Maurice Scève, représentant le plus illustre de l’école poétique lyonnaise (regroupant aussi Louise Labé et Pernette du Guillet), est né à Lyon, entre 1500 et 1505, dans une famille bourgeoise fixée dans le quartier Saint-Paul depuis le début du 15e siècle. Le père du poète a exercé de hautes charges municipales, étant échevin et juge mage.
Son existence reste mal connue. Après une solide formation intellectuelle, il se retrouve vers 1530 en Avignon, attaché au vicaire de l’archevêque. En 1533, il participe aux recherches du tombeau de la mythique Laure de Noves, épouse d’Hugues de Sade, la dame que Pétrarque avait aimée et chantée dans son Canzoniere, morte en Avignon lors de la peste de 1348. Il croit trouver cette sépulture dans laquelle est gardée un sonnet qu’il attribue à Pétrarque.
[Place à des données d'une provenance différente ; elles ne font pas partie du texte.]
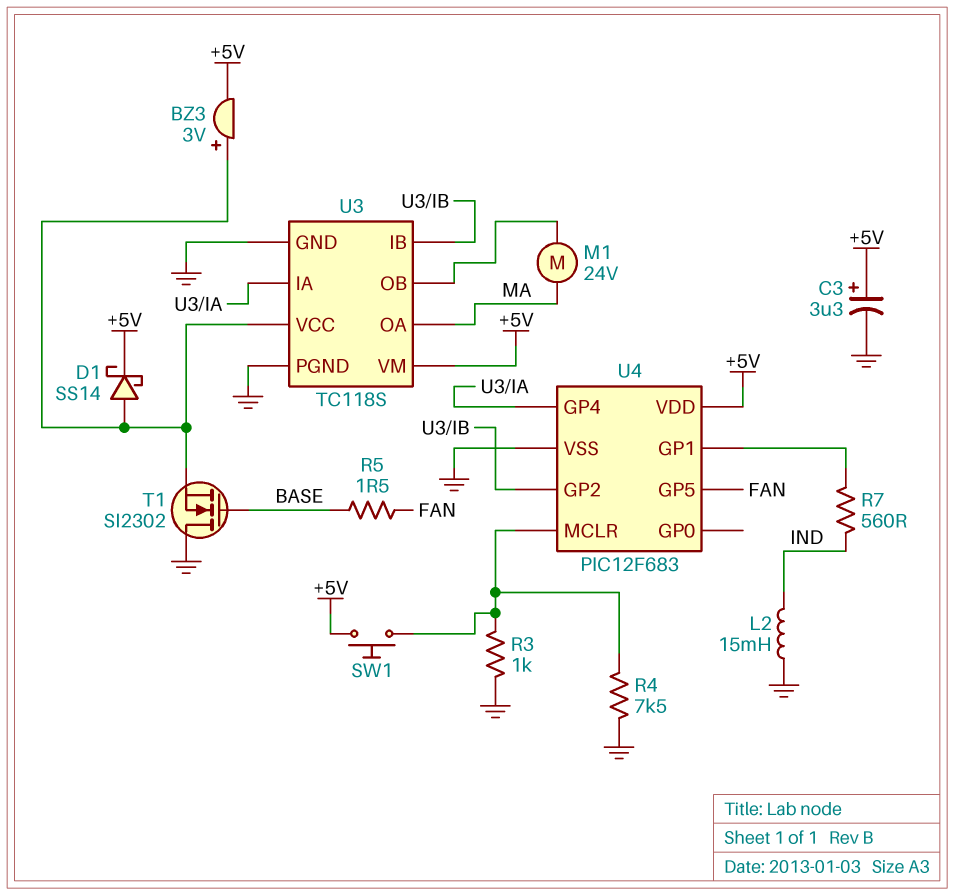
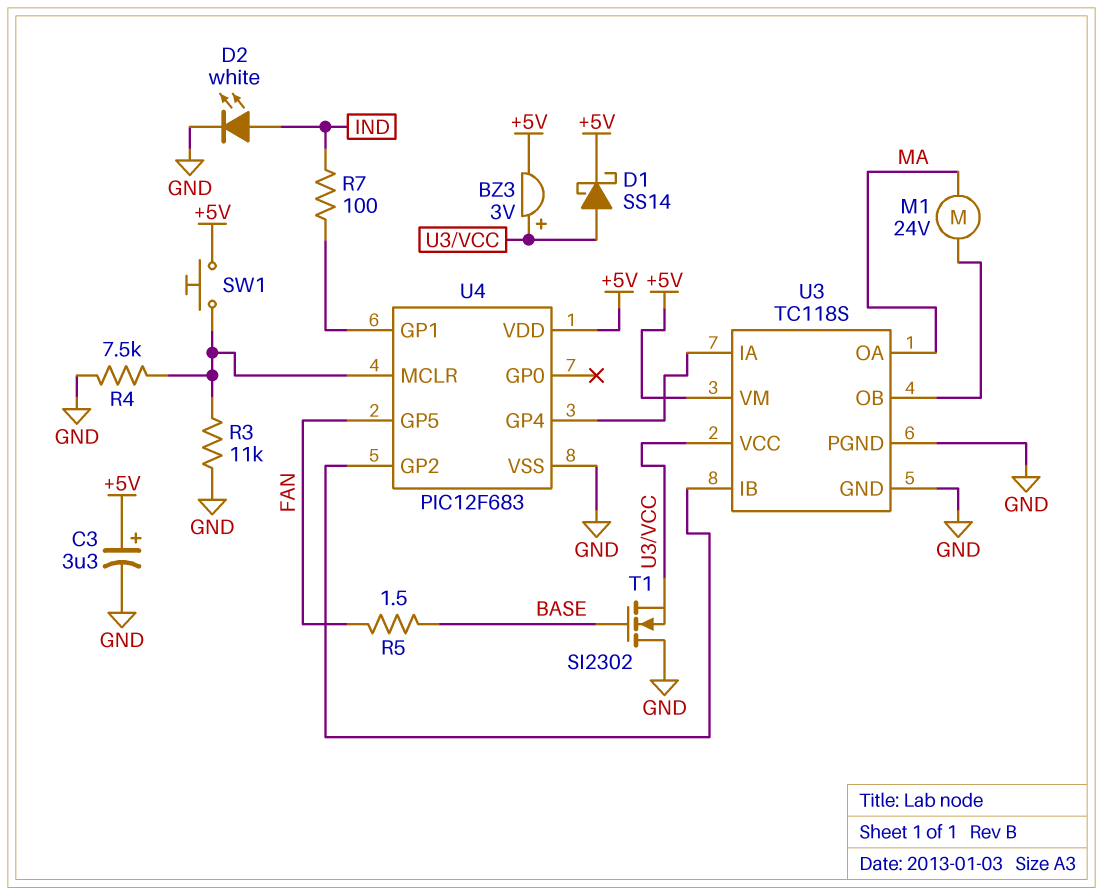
D2: none -> LED white (A IND, K GND)
L2: 15mH (GND, IND) -> none
R3: 1k (GND, U4/MCLR) -> 11k (GND, U4/MCLR)
R7: 560 (IND, U4/GP1) -> 100 (IND, U4/GP1)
Cette découverte lui vaut une certaine célébrité, et les félicitations du roi François Ier, lui-même grand amateur de poésie pétrarquiste.
De retour à Lyon, Scève fréquente les cercles cultivés, écrit et participe en 1536 à un concours de blasons lancé par Marot. Il remporte, pour son Blason du Sourcil, la palme décernée par la duchesse de Ferrare, Renée de France.
Cette même année semble celle de sa rencontre avec Pernette du Guillet, poétesse lyonnaise, en qui on s’accorde à reconnaître l’inspiratrice du long poème Délie, objet de plus haute vertu, paru en 1544.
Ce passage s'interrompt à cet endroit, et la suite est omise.